Saved data entries:
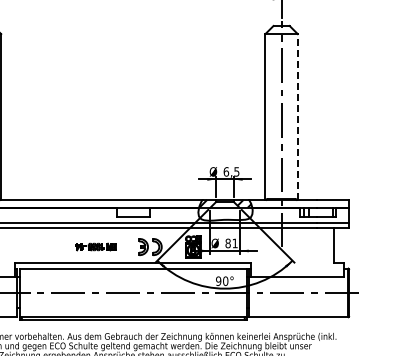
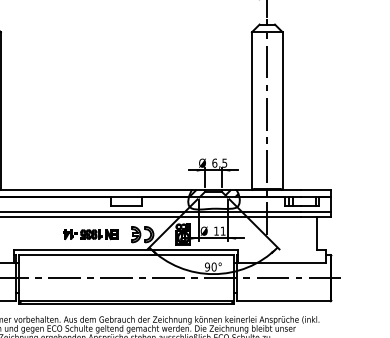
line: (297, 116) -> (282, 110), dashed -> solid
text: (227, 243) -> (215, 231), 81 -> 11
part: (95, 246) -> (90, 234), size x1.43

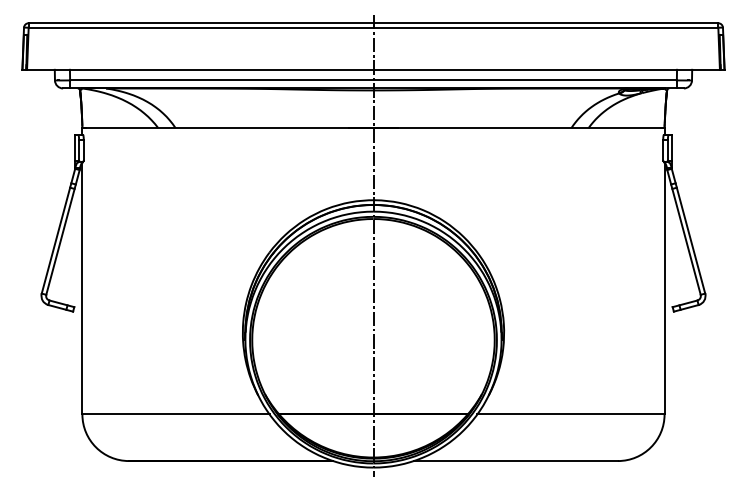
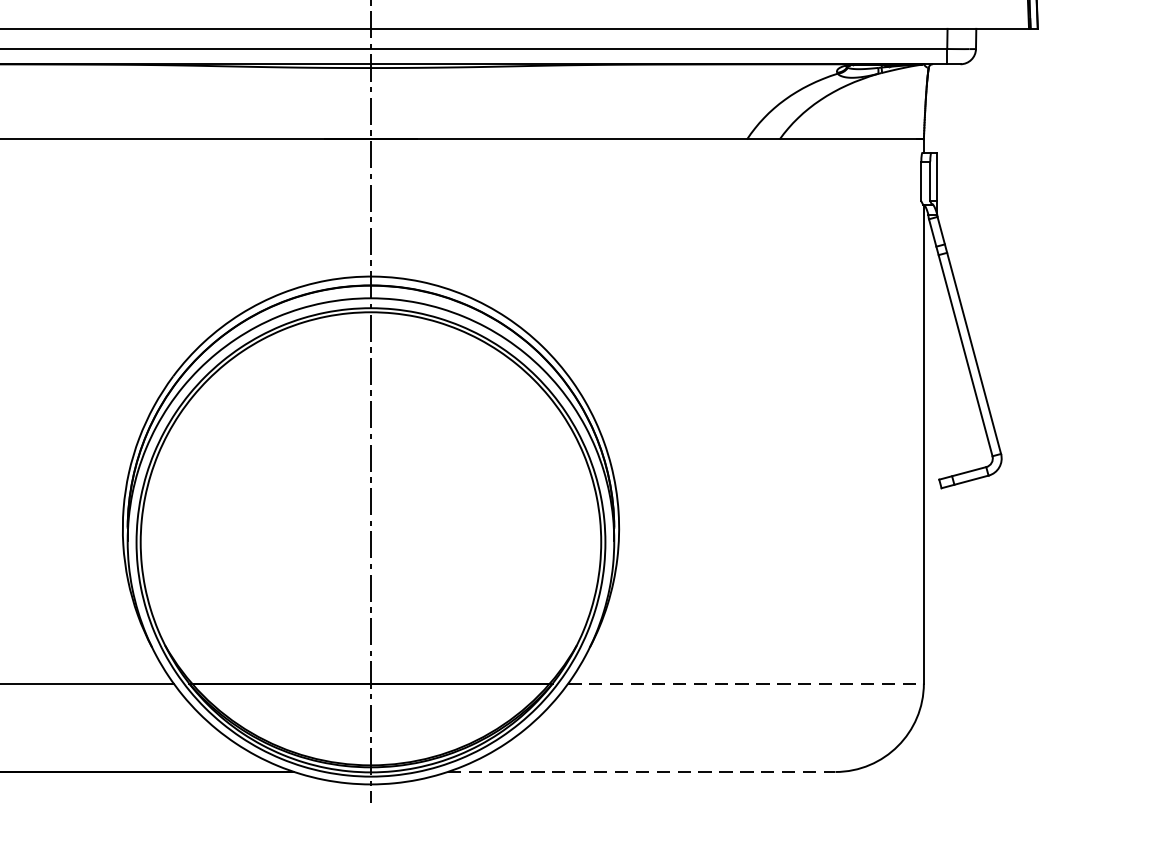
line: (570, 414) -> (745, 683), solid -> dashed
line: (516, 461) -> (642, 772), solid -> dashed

--- Exercise objective ---
Write out every line in the data that holds the string "solid".

--- Written answer ---
line: (297, 116) -> (282, 110), dashed -> solid
line: (570, 414) -> (745, 683), solid -> dashed
line: (516, 461) -> (642, 772), solid -> dashed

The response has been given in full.